If you are indigent and can provide an affidavit stating that you are either receiving public assistance or facts that demonstrate an inability to pay because of indigency, you can get the first $20 of your FOIA fees waived.
You can only get a $20 fee waiver twice per year. You can’t ask for an indigency fee waiver if someone else is paying you to make a request, and a public body can ask you to expressly deny you are doing this in your affidavit. (Don’t lie on an affidavit – it’s not worth dealing with a prosecution for making false statements just to get a $20 discount. Just sayin’.)
The public body should have a section on the invoice that deals with indigency and will let you know if you are getting the $20 discount. I never had this come up in connection with any request I handled or consulted on, but I did have colleagues who received an occasional request for the discount.
A limited number of nonprofit organizations can also receive a $20 discount.
I’ll just quote the statute here: “A nonprofit organization formally designated by the state to carry out activities under subtitle C of the developmental disabilities assistance and bill of rights act of 2000, Public Law 106-402, and the protection and advocacy for individuals with mental illness act, Public Law 99-319, or their successors . . . ” can also receive a $20 discount provided that the request is made directly on behalf of the organization or its clients; is made for a “reason wholly consistent with the mission and provisions of those laws under section 931 of the mental health code, 1974 PA 258, MCL 330.1931”; and is accompanied by documentation of its designation by the state (if the public body requests it).
What on earth does this mean? It means that these groups have some kick-butt lobbyists in Lansing and most public bodies aren’t likely to see a request like this. If they do, then I have no doubt the organization will be sure to provide documentation of its state designation and explain why it’s entitled to the discount at the same time it makes the request. The public body should have a section on the invoice that deals with these specific nonprofits, and you should see no discount in that box for your own requests.
Late responses.
The statute is designed to punish public bodies for late responses. Not only can you sue over late responses (because they are technically a denial under the statute), but the public body is required to reduce its fee for labor costs (searching, copying, reviewing) by 5% per day up to a maximum of 50%.

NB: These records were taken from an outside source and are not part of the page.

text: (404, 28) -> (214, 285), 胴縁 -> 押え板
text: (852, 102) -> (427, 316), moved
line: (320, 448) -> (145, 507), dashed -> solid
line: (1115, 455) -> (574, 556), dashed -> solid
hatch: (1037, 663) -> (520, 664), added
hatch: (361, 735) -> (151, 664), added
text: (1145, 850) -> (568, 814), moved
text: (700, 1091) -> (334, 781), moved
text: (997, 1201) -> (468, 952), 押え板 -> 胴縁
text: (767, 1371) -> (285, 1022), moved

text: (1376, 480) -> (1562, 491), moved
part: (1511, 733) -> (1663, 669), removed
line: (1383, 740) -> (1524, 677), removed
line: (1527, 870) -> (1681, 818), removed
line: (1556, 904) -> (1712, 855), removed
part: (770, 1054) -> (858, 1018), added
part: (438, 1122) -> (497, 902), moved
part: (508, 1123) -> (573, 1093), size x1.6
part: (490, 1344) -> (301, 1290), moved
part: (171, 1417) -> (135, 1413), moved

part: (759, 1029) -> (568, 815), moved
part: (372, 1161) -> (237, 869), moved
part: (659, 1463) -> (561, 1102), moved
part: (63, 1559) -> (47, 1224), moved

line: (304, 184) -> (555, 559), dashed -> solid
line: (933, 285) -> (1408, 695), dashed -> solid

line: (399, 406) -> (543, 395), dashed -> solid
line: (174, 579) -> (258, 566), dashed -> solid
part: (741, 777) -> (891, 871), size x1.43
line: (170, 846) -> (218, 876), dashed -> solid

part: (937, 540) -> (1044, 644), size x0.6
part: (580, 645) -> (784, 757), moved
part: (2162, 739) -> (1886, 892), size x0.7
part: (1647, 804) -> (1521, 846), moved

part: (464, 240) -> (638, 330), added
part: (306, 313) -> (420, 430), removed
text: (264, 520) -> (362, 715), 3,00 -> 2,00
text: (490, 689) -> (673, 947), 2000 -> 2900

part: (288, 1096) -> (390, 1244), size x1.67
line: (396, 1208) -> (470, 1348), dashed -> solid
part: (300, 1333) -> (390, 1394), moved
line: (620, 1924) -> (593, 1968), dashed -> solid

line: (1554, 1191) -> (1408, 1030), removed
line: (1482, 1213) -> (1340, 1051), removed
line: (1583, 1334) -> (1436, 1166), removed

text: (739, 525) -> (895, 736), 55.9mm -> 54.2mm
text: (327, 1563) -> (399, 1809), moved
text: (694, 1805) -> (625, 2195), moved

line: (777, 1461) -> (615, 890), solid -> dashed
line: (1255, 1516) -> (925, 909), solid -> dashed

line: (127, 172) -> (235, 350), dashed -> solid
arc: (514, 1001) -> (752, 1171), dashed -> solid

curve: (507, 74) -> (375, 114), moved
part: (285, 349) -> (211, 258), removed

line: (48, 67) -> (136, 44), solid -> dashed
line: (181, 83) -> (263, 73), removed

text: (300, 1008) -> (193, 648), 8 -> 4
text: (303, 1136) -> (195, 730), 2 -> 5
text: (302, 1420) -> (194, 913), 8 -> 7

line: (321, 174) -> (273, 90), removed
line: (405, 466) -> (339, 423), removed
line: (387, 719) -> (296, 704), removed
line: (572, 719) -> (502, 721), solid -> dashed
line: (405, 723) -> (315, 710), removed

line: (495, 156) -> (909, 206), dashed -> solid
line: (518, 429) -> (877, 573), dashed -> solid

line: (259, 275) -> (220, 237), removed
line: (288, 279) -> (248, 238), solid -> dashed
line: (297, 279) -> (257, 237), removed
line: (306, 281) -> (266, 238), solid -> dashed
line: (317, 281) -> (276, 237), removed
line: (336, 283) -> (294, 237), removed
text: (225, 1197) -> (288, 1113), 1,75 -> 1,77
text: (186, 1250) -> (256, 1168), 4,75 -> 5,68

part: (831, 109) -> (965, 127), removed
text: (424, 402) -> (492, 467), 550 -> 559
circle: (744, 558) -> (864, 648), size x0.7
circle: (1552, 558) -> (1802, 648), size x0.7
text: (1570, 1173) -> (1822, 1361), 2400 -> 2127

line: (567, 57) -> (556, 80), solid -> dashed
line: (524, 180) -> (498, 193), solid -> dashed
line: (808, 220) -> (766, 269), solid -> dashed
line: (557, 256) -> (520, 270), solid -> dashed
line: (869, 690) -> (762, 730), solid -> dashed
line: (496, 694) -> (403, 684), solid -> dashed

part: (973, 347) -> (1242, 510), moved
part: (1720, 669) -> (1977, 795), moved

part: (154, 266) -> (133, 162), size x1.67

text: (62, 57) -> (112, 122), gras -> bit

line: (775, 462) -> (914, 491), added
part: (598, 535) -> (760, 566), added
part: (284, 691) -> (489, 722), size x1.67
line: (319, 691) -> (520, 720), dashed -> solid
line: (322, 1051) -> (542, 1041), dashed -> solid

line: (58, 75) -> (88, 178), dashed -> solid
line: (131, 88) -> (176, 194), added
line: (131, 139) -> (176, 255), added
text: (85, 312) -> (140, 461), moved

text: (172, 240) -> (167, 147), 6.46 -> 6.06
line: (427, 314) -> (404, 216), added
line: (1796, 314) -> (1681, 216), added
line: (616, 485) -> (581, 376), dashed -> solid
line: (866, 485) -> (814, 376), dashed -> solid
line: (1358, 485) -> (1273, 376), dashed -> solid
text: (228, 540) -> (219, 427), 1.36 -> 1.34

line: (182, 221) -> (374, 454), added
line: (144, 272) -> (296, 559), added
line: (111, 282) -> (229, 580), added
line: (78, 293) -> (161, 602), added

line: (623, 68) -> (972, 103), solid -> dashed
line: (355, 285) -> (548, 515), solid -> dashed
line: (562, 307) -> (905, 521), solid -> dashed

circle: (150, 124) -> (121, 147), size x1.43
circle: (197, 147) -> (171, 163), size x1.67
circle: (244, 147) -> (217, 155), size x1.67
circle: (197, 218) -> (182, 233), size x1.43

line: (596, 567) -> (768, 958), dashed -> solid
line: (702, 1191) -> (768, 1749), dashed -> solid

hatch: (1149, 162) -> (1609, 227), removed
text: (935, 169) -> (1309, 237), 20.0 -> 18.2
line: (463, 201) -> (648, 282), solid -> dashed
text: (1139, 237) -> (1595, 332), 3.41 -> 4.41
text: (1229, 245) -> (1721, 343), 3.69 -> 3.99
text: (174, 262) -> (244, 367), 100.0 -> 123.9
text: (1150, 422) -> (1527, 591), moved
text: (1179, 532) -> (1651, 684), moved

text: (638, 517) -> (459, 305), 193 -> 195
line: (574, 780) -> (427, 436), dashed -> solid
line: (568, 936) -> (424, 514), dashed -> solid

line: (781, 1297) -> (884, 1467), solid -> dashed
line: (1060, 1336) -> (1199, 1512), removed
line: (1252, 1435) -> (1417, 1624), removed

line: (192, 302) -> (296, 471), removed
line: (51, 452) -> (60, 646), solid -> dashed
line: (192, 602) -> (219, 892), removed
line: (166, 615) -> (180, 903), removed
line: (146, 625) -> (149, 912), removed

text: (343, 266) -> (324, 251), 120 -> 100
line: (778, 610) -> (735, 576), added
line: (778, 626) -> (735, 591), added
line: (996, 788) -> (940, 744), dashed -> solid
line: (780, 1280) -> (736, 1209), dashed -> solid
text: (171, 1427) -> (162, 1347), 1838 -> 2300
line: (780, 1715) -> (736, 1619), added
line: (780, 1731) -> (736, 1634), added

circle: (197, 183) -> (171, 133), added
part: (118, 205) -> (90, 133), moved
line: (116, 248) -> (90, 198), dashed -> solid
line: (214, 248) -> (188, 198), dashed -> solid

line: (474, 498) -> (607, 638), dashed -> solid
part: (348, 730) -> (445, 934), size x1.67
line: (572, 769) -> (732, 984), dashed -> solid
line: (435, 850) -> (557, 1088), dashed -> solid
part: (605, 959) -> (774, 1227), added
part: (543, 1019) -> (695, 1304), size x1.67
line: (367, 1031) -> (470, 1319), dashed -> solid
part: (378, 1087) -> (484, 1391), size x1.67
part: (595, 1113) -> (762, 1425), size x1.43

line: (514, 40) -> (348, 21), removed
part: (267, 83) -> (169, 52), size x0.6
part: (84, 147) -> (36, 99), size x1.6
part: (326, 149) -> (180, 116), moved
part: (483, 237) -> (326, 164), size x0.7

This fee discount is required if the late response is willful and intentional (honestly, it’s not usually the case) OR the written request conveyed a request for information within the first 250 words of the request, on the subject line, or on the front of the envelope. You don’t even have to use the four letters – FOIA – in your request. There’s pretty much no way for a public body to get out of the fee penalty for late responses because even the most unskilled requesters can usually manage to convey a request for information within the first 250 words even if they don’t know the FOIA statute exists to be able to mention it.
Fee limitations:
Here’s one that most public bodies ignore at their peril. More specifically, Clarkston apparently plans to ignore it at the city’s peril, because the general consensus at the August 12 city council meeting was that the city needs to charge everyone for all FOIA requests.
Public bodies cannot charge anyone for searching, examination, review, and using their little Sharpie to remove information unless failure to charge a fee would result in unreasonably high costs to the public body because of the nature of the request in the particular instance, and the public body must tell you why it thinks the fees are unreasonably high in connection with your specific individual request. I added a spot on the invoice I created to explain this, and we did provide an explanation with every FOIA invoice.
If you find yourself dealing with a public body who’s decided to charge for all FOIA requests, make them explain why your specific FOIA request presents an unreasonably high cost. The “in this particular instance” language protects you from public bodies who’ve decided to single you out because they think you send too many FOIA requests or if they’ve simply decided that everyone should pay for every request. They can explain their reasons to you or to a judge if you decide to sue them over fees. And if you’ve been singled out specifically, not only will discovery be fun, but an imaginative lawyer can come up with additional complaint claims for treating you differently than other requesters.
Requests for deposit:
If a public body reasonably believes the fee for providing records will exceed $50, then the public body can ask for a good faith deposit of no more than 50% of the estimated costs before it performs the work (provided it gets past the first hurdle and explains why a $50 fee is an unreasonably high cost in this particular instance). If a public body decides to go this route, it requires two invoices – one when the deposit is requested, and one when the final response is made. (So much invoice fun!)
The public body must tell you when your deposit is due on the request for deposit invoice (48 days after the request for deposit is sent). If you don’t pay the deposit within that time, your request is considered abandoned, and the public body won’t have to fulfill it anymore. Not a big loss, because you can just send another one.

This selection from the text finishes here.